I was mesmerized. To this day whenever I hear that song I am back in Bed 12 on 10-West. I see the bedside stand, and the metal water pitcher, and feel the sheets against my skin. And when I try to remember what the ward looked like I hear that song.
About ten years later I was on 8-West with an undisclosed hemorrhage, meaning I don't remember what was bleeding. Anyway, it was the late 60s and the head nurse had a fairly relaxed attitude about things like visiting hours. As long as it didn't interfere with anyone's treatment or disturb anyone, you could have visitors just about anytime. The fact that several of the nurses were friends didn't hurt either. As a result a roommate or two, and a girlfriend or two would often stop up to see me after the bars closed. I was pretty much in the habit of staying up most of the night and sleeping during the day because the daytime was, in my opinion, quieter, so it fit in with my schedule.
One night, morning if you want to be pedantic about it, I was reading when two or three grinning people appeared at my bedside. By that time they were giving us Demerol for pain, and keeping a strict count of the number of people was too much of a bother. I'm pretty sure my then to be future wife wasn't in the group that night. For a few minutes it was the usual small talk about who was playing at the bars, and if they were any good; and if the transsexual who haunted a couple of them had been picked up by yet another unwitting salesman, or had reappeared with bruises. If he/she showed up the next night with no contusions we usually figured the salesman had been more witting than we had assumed.

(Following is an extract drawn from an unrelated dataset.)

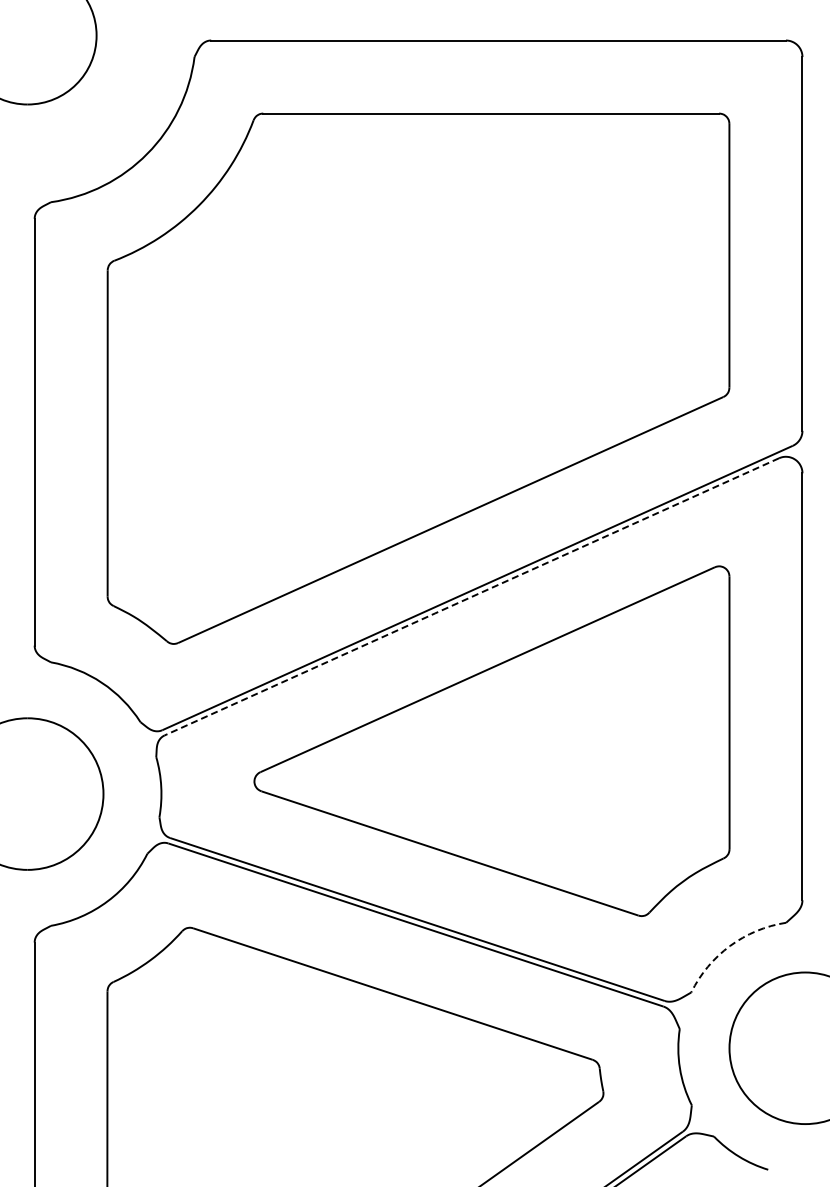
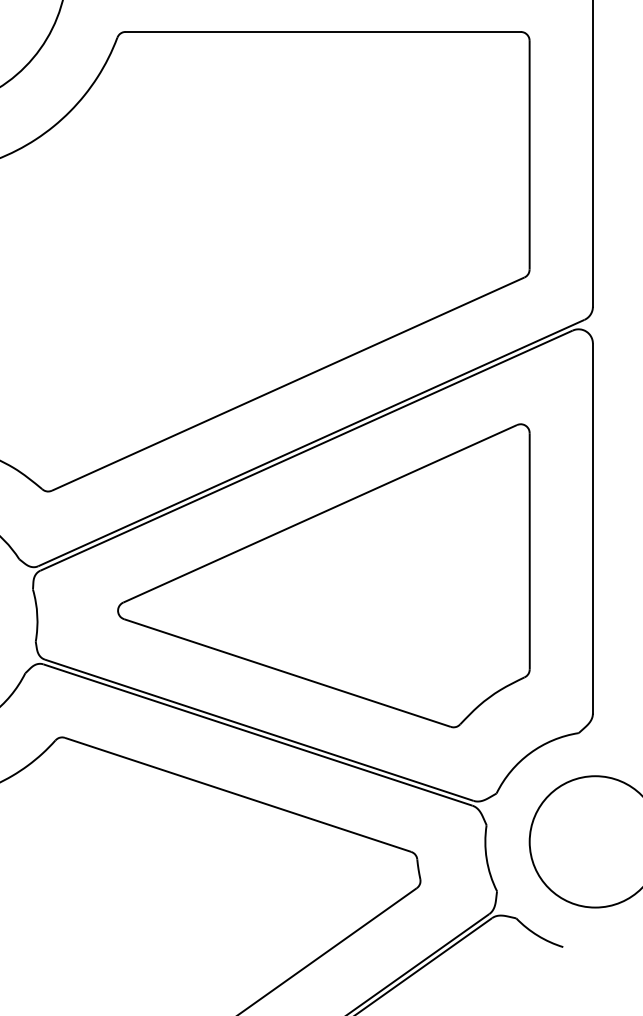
line: (471, 597) -> (306, 451), dashed -> solid
arc: (730, 945) -> (530, 752), dashed -> solid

Then W pulled a small cassette recorder out from under his jacket. I asked him what was up, and he said I had to hear this. It was, in his opinion, amazing. I turned the volume knob all the way down, and then pushed the play button. Slowly I turned the volume up until I could hear it with my ear right against the speaker. W had tricked me into waking up the ward before, and I was being careful. It was not my usual brand of music. I was into the Chad Mitchell Trio and Bob Dylan and Joan Baez. I liked the Stones and the Beatles, and rock in general, but preferred folk music and jazz and didn't go in for the heavy metal stuff very much at all.
It had an organ intro that the bass and drums joined after a couple bars, and then the guitar came in. It was heavily buzzed, but then again so was I, and the riff was primal and to the point. When the singer came in he pretty much growled, "In-A-Gadda-Da-Vida, now honey." The version I remember from W's recording was longer than the one you usually hear, and it had a very nice drum solo which eventually fell back into one of the better grooves, in my opinion, of Rock. The effect of the guitar riff and drum groove was very primal and driving, and surprisingly compelling. It wasn't so much a love song as a pagan fertility chant. W had recorded an fm station's broadcast, and it was hard to determine what was the result of recording questionable speakers with a questionable microphone, and what was due to the actual production values. I'm still not really sure.
After everyone left I listened to it a couple more times with my ear right against the speaker and my pillows over my head to muffle the sound even more. The next day one of the older guys on the ward stopped by my bed and wanted to know what I was doing during the night. I said not much and asked him if I had bothered him. He said, no, he wasn't bothered, it just sounded like I had an angry bulldog in my bed.